Clearing the Smoke on Cannabis and its Legalization

Health effects of cannabis use

Cannabis also known by many other names including; marijuana, hash, weed, pot, is set to be legalized by July 1, 2018.  Although many of the details around the distribution and sale of cannabis remain unknown until released by the Federal Government; from the consulting process what we do know are the two areas of greatest focus will be: 1 – marketing and 2 – impaired driving. The purpose of legalization is to reduce the harms linked with using the drug.
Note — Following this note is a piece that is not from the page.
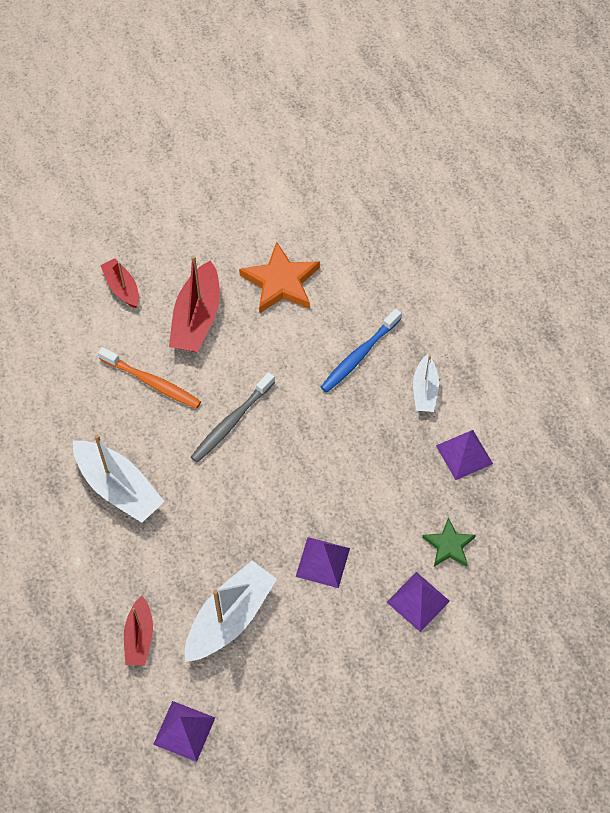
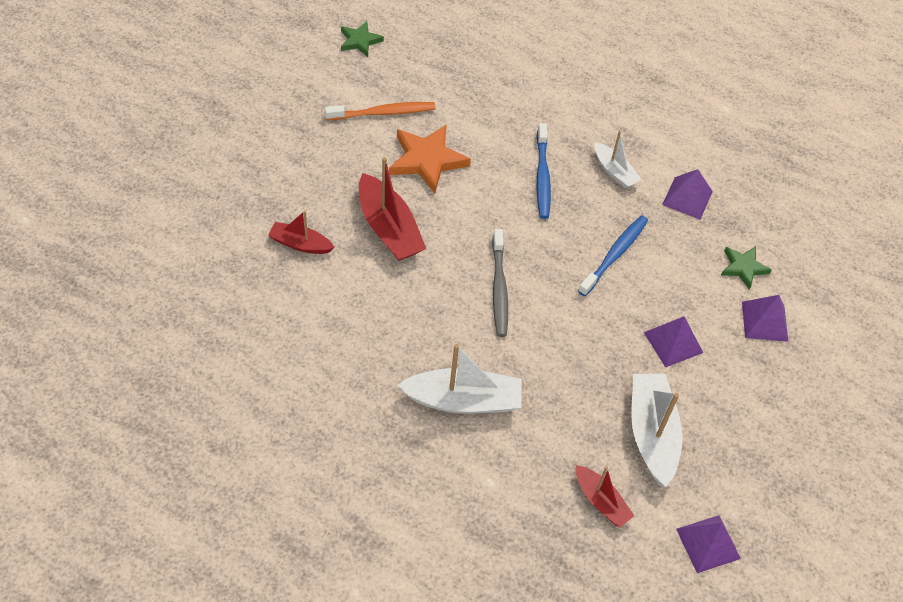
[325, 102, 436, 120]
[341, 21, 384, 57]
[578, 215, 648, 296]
The details of legalization that are known:

  1. The sale of marijuana will be restricted to those over the age of 18, but provinces will have the power to increase this age if they choose
  2. New fines and/or jail time for anyone who chooses to sell marijuana to underage youth
  3. The medical marijuana program will continue how it currently exists

Although survey results show some youth view cannabis as being natural, safe, and not addictive, the evidence suggests cannabis use can have long term negative consequences, particularly on brain development.  From research conducted by the Canadian Centre on Substance Abuse and Addiction, regular youth cannabis use can result in behavioural and cognitive impairments such as poor academic performance and challenges focusing.  The worst part is these deficits can continue even after cannabis use is stopped. Regular cannabis use has also been linked to mental illness in youth which includes; depression, anxiety and suicidal behaviours.

This is what we know about cannabis use so far, but as research continues we will better understand the perceptions, risks, and impacts of all types of cannabis use.